La Cuvée des Guides è la punta di una cantina con quattro etichette di vini bianchi e sei spumanti prodotti unicamente con il vitigno autoctono, Prié Blanc. In queste settimane si è aggiunta una medaglia al valore: il numero uno dei critici di vino, Antonio Galloni, nel recensire il marchio valdostano ha parlato di “vini bianchi fra i più significativi d’Italia” . Vini estremi, da parete e pure valanghe come ricorda lo spumante Avalanche. Eppure quelle della Val d’Aosta sono terre vocate per il vino se - come ricorda l’enologo Nicola Del Negro - “a fine Ottocento, gli ettari vitati erano 4000 contro i 463 di oggi”. Poi l’abbandono, e in tempi più recenti una ripresa d’interesse una regione che produce lo 0,1% del vino italiano. La Cave Mont Blanc, per esempio, è nata nel 1983 coinvolgendo 80 famiglie e i rispettivi appezzamenti secondo la formula della cooperativa.
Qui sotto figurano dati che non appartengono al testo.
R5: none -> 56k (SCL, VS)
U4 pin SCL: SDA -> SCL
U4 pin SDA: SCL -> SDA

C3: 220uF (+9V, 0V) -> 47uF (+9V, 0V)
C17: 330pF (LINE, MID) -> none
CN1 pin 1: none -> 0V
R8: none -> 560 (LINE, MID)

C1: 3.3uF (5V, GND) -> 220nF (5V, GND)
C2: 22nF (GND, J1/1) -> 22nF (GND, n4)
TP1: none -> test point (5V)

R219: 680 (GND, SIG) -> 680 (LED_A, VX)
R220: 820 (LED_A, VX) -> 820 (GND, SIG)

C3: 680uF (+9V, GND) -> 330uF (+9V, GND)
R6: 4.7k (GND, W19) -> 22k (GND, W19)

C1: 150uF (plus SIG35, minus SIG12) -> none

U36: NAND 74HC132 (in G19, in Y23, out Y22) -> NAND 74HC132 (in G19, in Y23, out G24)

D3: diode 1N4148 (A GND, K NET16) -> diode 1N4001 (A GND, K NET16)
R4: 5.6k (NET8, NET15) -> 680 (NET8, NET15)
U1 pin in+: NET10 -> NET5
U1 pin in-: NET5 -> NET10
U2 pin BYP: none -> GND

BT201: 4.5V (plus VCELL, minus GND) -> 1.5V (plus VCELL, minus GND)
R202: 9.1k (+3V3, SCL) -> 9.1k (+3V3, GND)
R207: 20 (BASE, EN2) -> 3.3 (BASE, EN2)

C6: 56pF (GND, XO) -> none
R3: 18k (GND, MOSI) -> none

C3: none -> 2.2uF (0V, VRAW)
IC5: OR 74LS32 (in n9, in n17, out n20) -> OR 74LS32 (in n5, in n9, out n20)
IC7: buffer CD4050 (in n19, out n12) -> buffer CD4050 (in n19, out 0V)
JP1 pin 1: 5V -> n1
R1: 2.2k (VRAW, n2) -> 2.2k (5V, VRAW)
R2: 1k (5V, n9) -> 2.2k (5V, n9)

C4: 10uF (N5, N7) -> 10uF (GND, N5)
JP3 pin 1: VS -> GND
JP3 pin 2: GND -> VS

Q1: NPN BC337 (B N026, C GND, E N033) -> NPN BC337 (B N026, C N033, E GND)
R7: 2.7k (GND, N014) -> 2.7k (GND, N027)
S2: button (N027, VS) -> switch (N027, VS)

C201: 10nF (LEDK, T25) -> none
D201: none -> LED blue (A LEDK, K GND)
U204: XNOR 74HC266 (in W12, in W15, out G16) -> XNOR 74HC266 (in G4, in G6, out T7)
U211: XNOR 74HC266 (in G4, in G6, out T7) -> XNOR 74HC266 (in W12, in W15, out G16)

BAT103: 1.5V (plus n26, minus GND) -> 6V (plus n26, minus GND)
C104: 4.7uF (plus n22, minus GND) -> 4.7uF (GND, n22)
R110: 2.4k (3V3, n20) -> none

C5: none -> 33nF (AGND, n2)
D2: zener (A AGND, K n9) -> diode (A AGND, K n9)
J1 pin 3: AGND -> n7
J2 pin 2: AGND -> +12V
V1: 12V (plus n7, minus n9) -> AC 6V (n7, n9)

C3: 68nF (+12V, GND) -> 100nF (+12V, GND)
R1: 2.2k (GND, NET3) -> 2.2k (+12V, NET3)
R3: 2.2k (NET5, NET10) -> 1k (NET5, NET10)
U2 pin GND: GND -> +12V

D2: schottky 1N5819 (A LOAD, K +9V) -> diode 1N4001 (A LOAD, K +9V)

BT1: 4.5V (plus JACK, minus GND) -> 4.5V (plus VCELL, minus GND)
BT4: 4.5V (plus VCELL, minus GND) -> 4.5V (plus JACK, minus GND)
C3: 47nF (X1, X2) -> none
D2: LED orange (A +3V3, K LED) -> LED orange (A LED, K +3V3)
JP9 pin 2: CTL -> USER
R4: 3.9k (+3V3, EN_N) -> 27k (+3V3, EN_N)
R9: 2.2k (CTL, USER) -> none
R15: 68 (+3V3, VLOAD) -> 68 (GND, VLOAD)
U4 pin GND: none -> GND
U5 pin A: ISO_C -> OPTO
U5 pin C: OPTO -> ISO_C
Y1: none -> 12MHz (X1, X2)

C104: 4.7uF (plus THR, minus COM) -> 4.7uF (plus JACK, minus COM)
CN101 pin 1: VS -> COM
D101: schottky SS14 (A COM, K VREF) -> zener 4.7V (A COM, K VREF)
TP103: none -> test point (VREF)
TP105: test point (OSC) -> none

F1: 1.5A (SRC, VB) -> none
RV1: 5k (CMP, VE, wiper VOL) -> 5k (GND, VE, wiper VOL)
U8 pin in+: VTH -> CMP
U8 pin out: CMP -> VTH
La naturale predisposizione del territorio è confermata da “uve pulite e naturali che necessitano di pochi trattamenti” spiega il presidente Mauro Jaccod. “Le condizioni di temperatura e di secchezza dell’aria rendono eccezionalmente poco temibili le malattie crittogamiche, con necessità di trattamenti notevolmente ridotti rispetto ad altre aree vitivinicole. Persino la fillossera, il tremendo insetto che, proveniente dalle Americhe, ha distrutto sul finire del secolo scorso gran parte dei vigneti d’Europa, non ha potuto resistere all’altitudine.

Ancora oggi, infatti, mentre in tutta Europa si è costretti ad impiegare viti europee innestate sul “ piede ” americano, che è abituato a sopportare l’insetto per via di una multimillenaria convivenza, da noi si impiantano ancora le viti originarie, senza ricorrere all’innesto”.